We were having a discussion the other day about how there are lots of TV shows about doctors and lots about lawyers, but other professions, say accountants or vets or dentists, get less of a look in. Just not as sexy, we thought. Just not as funny. Then this book came along and, in an extremely timely manner, changed my mind entirely. This is the stuff sitcoms could be made of.
Dr Paul O'Rourke is a delightfully damaged and disturbed individual. The best kind of hero for a story like this. He has his ways of doing things (Red Sox rituals) and his ways of not doing things (his practice is quite fine without an online presence, thank you very much), so when some random comes along and interrupts this – by creating a website for him without his knowledge, blessing or permission – he is furious.
This is a book about lots of things: work, women, religion and, yes, the internet. Paul is more successful in some arenas than others, but it’s his relationships in and out of work that keep the story going and the reader smirking at his many misdemeanours. This is a quirky character story by which I mean the people are more important than the plot itself. It’s quite unusual, both in the direction the story goes and the way it’s presented, and this was enough to hook me in at the beginning, though I did find the whole thing a tad too long. There’s lots to say about Paul but not all of it is massively relevant, even if it is interesting, and the story would still move out without knowing some of the intricacies of his past.

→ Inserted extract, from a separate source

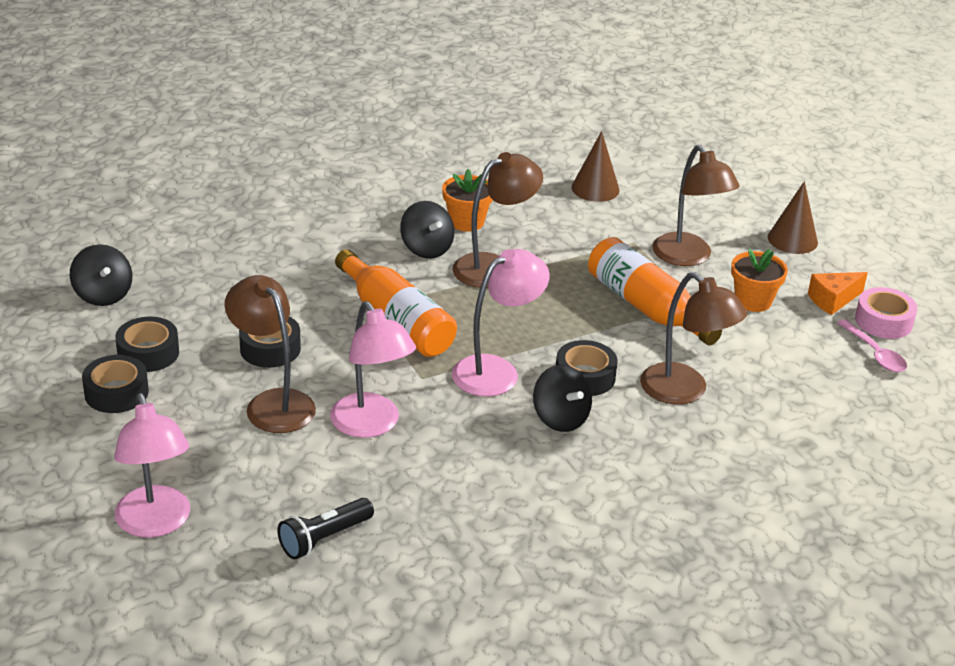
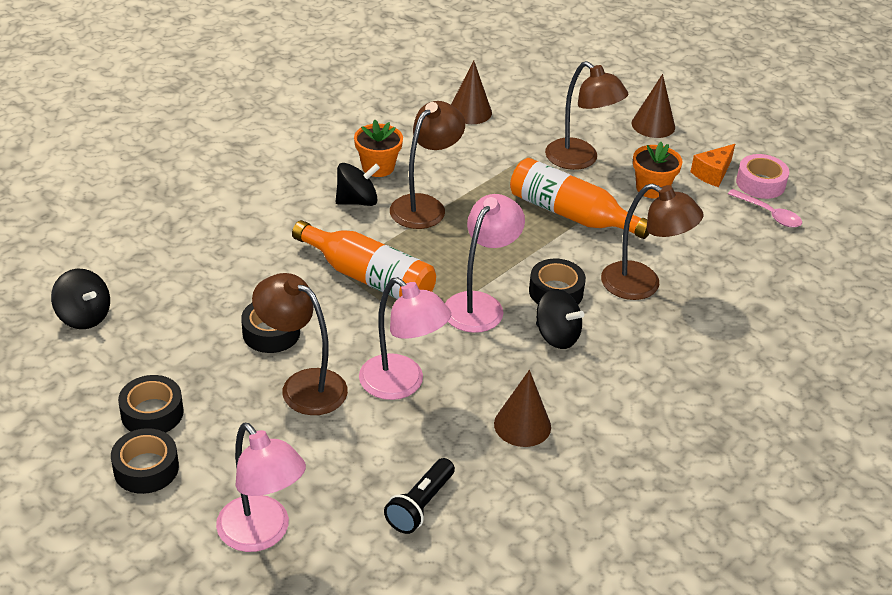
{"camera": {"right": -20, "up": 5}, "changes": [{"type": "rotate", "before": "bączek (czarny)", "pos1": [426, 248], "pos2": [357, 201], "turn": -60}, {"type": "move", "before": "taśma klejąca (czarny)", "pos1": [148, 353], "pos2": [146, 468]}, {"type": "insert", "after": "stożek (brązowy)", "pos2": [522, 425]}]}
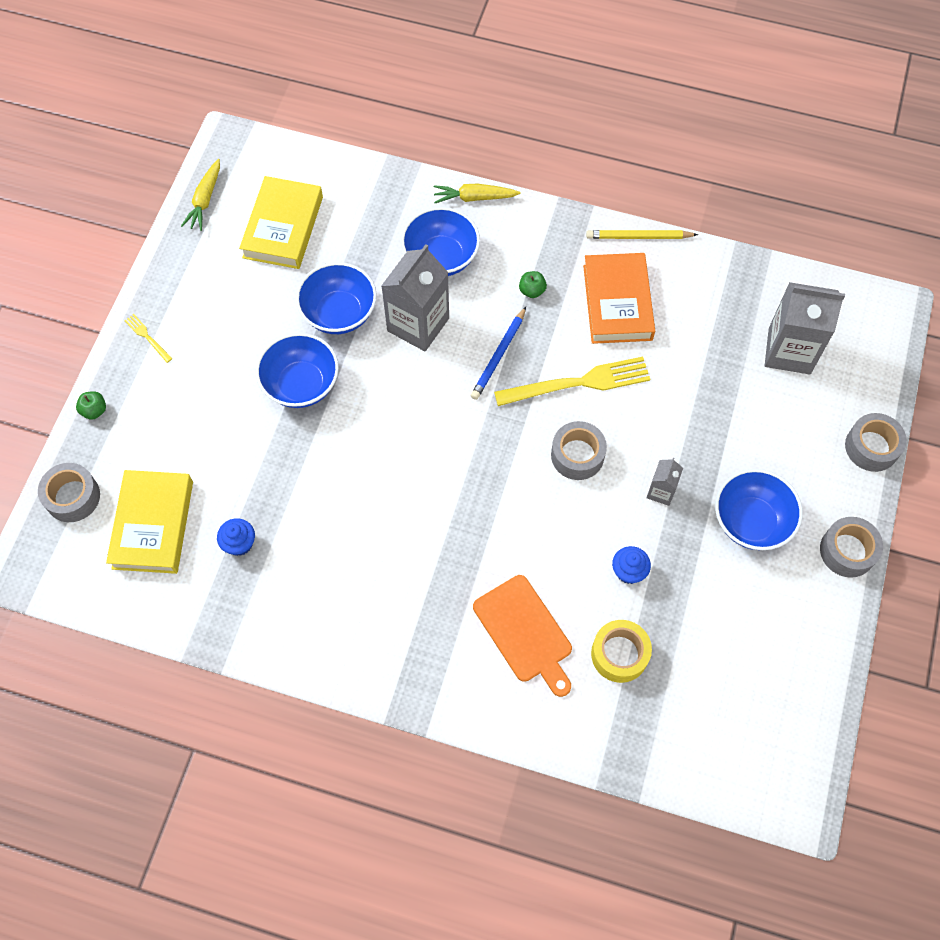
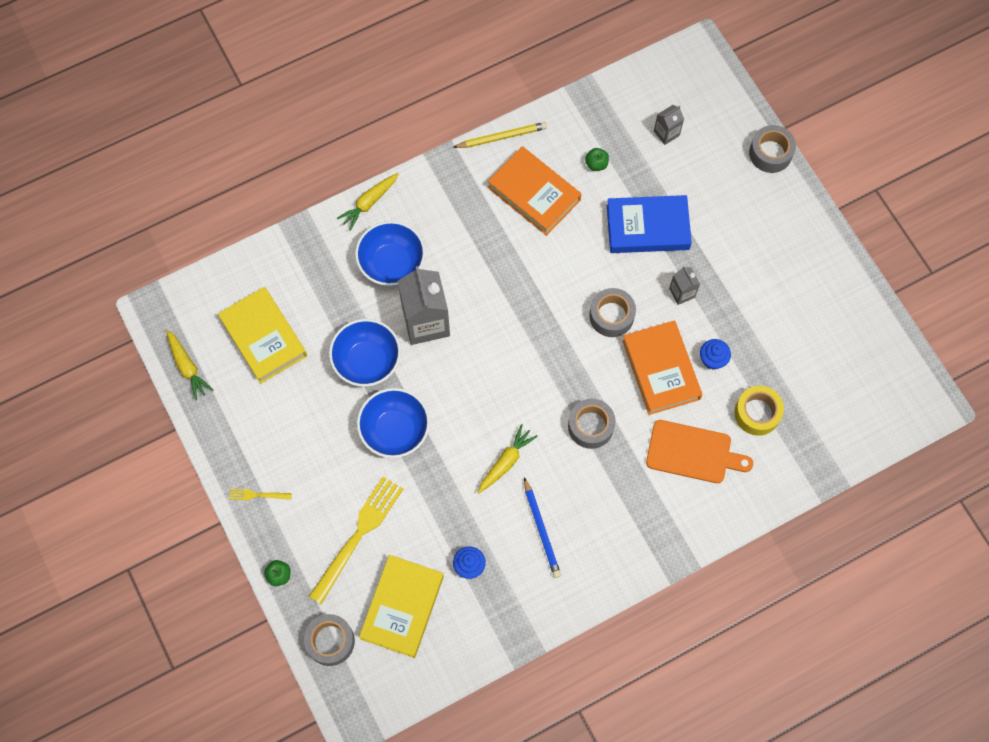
{"camera": {"right": -45, "up": 5}, "changes": [{"type": "rotate", "before": "ołówek (żółty)", "pos1": [639, 237], "pos2": [502, 137], "turn": -150}, {"type": "move", "before": "jabłko (zielony)", "pos1": [532, 291], "pos2": [596, 164]}, {"type": "resize", "before": "karton mleka (szary)", "pos1": [789, 351], "pos2": [666, 133], "scale": 0.49}, {"type": "move", "before": "ołówek (niebieski)", "pos1": [499, 355], "pos2": [541, 529]}, {"type": "move", "before": "widelec (żółty)", "pos1": [578, 383], "pos2": [358, 535]}, {"type": "delete", "before": "miska (niebieski)", "pos1": [751, 521]}, {"type": "rotate", "before": "książka (żółty)", "pos1": [153, 525], "pos2": [402, 607], "turn": 60}, {"type": "move", "before": "taśma klejąca (szary)", "pos1": [847, 551], "pos2": [590, 426]}, {"type": "insert", "after": "książka (niebieski)", "pos2": [647, 227]}, {"type": "insert", "after": "książka (pomarańczowy)", "pos2": [661, 370]}, {"type": "insert", "after": "marchewka (żółty)", "pos2": [506, 462]}]}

I’m not sure this book left me with much faith in dentists, but it definitely entertained me. This is a clever book with lots of neat observations and reflections, while at the same time digressing extensively and often.

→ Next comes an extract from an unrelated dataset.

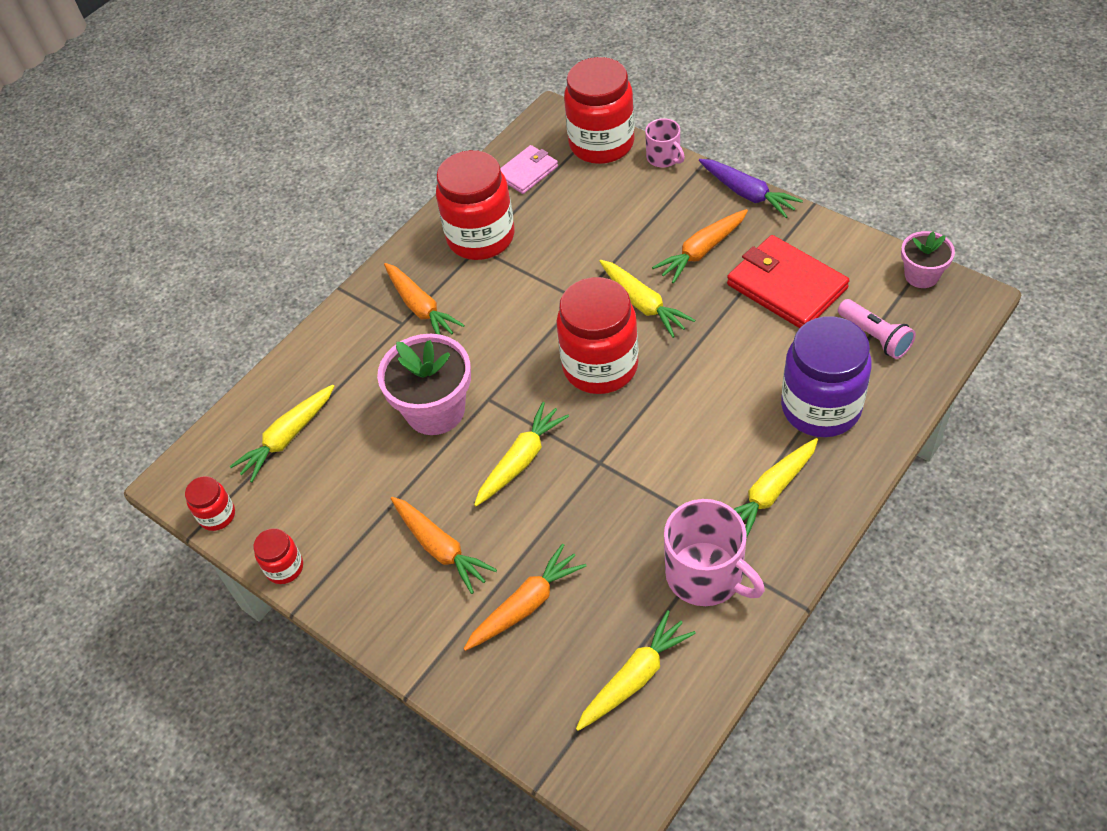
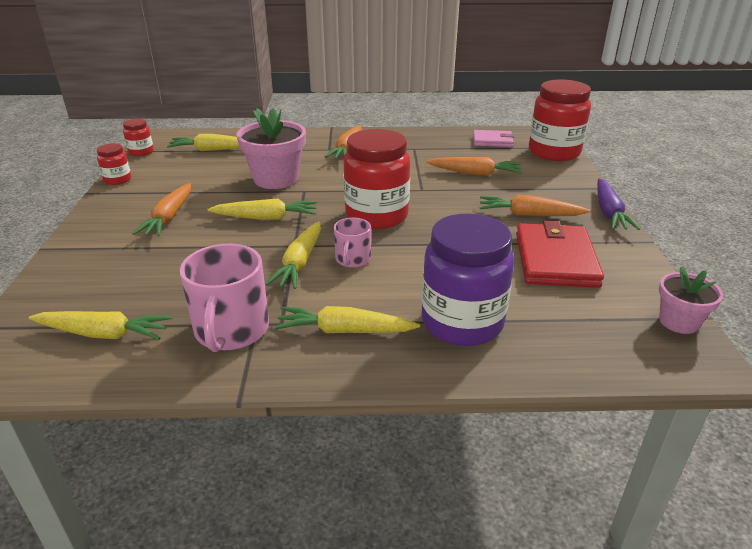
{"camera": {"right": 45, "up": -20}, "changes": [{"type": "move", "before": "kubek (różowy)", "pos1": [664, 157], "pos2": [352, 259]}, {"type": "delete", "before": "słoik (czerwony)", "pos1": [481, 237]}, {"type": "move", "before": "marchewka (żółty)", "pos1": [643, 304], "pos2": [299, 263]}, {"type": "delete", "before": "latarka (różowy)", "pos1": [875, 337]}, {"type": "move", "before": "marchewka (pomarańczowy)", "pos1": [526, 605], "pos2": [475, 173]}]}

It took me a while to work out what the book was about but after a while I stopped trying to pinpoint it, and let it wash over me instead. Paul says the things very few people say, especially in books or movies, and his ability and willingness to do this definitely brings the book up a few notches. His third world work is brilliant, for example. The reluctant do-gooder, he’s cynical and self-centered. It’s rather wonderful.
I wasn’t too sure at the time, but looking back, I really did enjoy it. I’d like to thank the publishers for sending us a copy. As for my advice for you: read it, enjoy it. And don’t forget to floss.